April 27, 2022 11:21 am
IFOAM Organics Europe has urged the need for a holistic and multi-dimensional approach to carbon farming, focusing not only on the amount of carbon stored in soils, but also on biodiversity protection and the systemic transition of farming systems towards agroecology.
Jan Plagge, IFOAM Organics Europe president, said: “Practices that are common in organic farming are already contributing to higher soil carbon stocks on organic farms, while providing benefits for soil health, water quality and biodiversity protection.

“Organic farming should therefore be recognised as a carbon farming practice.
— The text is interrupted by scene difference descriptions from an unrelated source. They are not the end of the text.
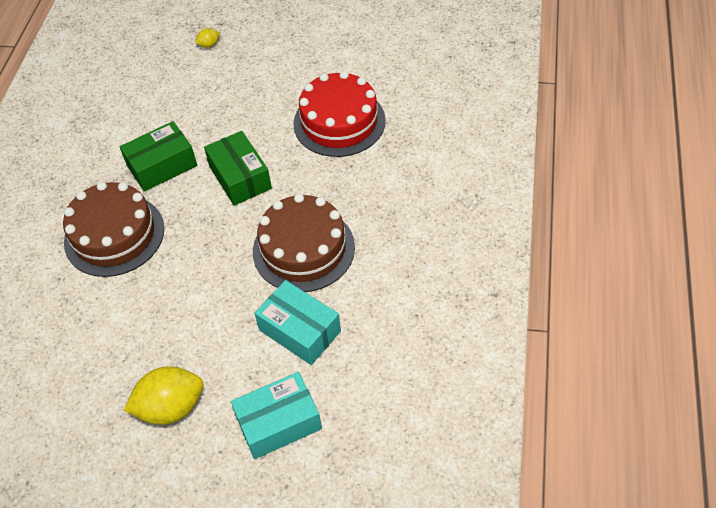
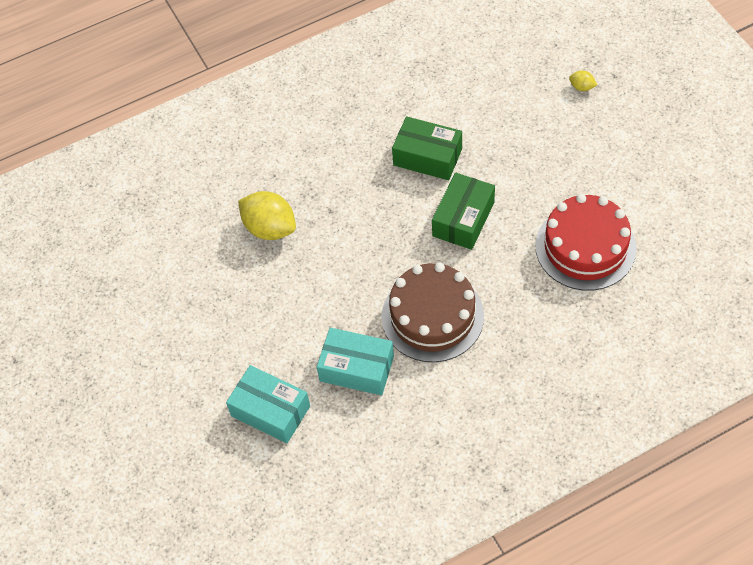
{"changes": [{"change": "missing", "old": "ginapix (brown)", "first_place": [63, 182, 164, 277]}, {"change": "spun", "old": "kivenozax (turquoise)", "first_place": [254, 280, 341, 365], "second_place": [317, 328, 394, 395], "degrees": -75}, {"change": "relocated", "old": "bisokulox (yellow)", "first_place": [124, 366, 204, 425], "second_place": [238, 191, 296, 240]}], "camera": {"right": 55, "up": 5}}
“Organic farming should therefore be recognised as a carbon farming practice.
“It is important to make sure that the efforts of first movers, like organic farmers, are not penalised but recognised as well, so that it is not those who have failed to take action in the past who will be mostly rewarded by a carbon farming scheme.”
Eric Gall, IFOAM Organics Europe policy manager, added that “the adoption of beneficial management practices for carbon sequestration and biodiversity protection in the agricultural sector should be encouraged and farmers should be remunerated for their efforts”.
He explained that absolute emissions reductions are needed in all sectors and the recent Intergovernmental Panel on Climate Change (IPCC) report made it clear that the land sector cannot compensate for delayed emissions reductions in other sectors.
“Organic farmers therefore doubt that carbon markets are the right policy tool to provide fair and reliable funding to farmers to enhance carbon sequestration in their soils,” Gall stated.

Call to MEPs

Ahead of the upcoming vote of the European Parliament’s Committee on Environment, Public Health and Food Safety (ENVI) on the report on the revision of the LULUCF (land use and forestry regulation) Regulation, the organic movement has called on MEPs to ensure that enhancing carbon sinks does not undermine biodiversity protection objectives and that strong safeguards are ensured.
The LULUCF Regulation implements the agreement between EU leaders in October 2014 that all sectors should contribute to the EU’s 2030 emission reduction target.
IFOAM Organics Europe has said that biodiversity is not simply a ‘co-benefit’ of carbon sequestration in soils, but well-functioning ecosystems are a necessary condition for agriculture ecosystems resilience, climate mitigation and adaptation.
The movement added that emissions reductions have to be achieved in all sectors, therefore stressed that agricultural emissions should not be hidden by forestry removals, which it said could be the case in the AFOLU (agriculture, forestry, and other land use) pillar, as proposed by the European Commission.
Organic farming has multiple benefits for the climate and biodiversity, including increased carbon sequestration in soils, a lower energy input, 30% more biodiversity on the farm and an increased resilience of the farming system, according to the group.

Organic farming and carbon farming

According to IFOAM Organics Europe, organic farming consumes less energy and reduces greenhouse gas (GHG) emissions adding that it incorporates the following benefits:

  • Instead of being dependent on external fossil-fuel intensive fertiliser or pesticide inputs, organic farming relies on establishing closed nutrient cycles and minimising nitrogen losses, reducing global agricultural GHG emissions by around 20%;
  • Refraining from synthetic fertiliser use reduces nitrous oxide emissions from soil by 40% per hectare in organic systems;
  • Animals in organic systems have access to free range areas, allowed to graze as much as possible and 60% of the feed has to come from the farm or the same region. The reduced number of animals and grassland-based systems reduce emissions and improve carbon stocks in soil;
  • Organic agriculture often uses improved manure management such as manure composting which can reduce nitrous oxide and methane emissions from manure by 50% and 70% respectively;
  • Organic agriculture has a higher energy efficiency and a lower energy use per hectare. It consumes around 15% less energy per unit produced compared to conventional agriculture.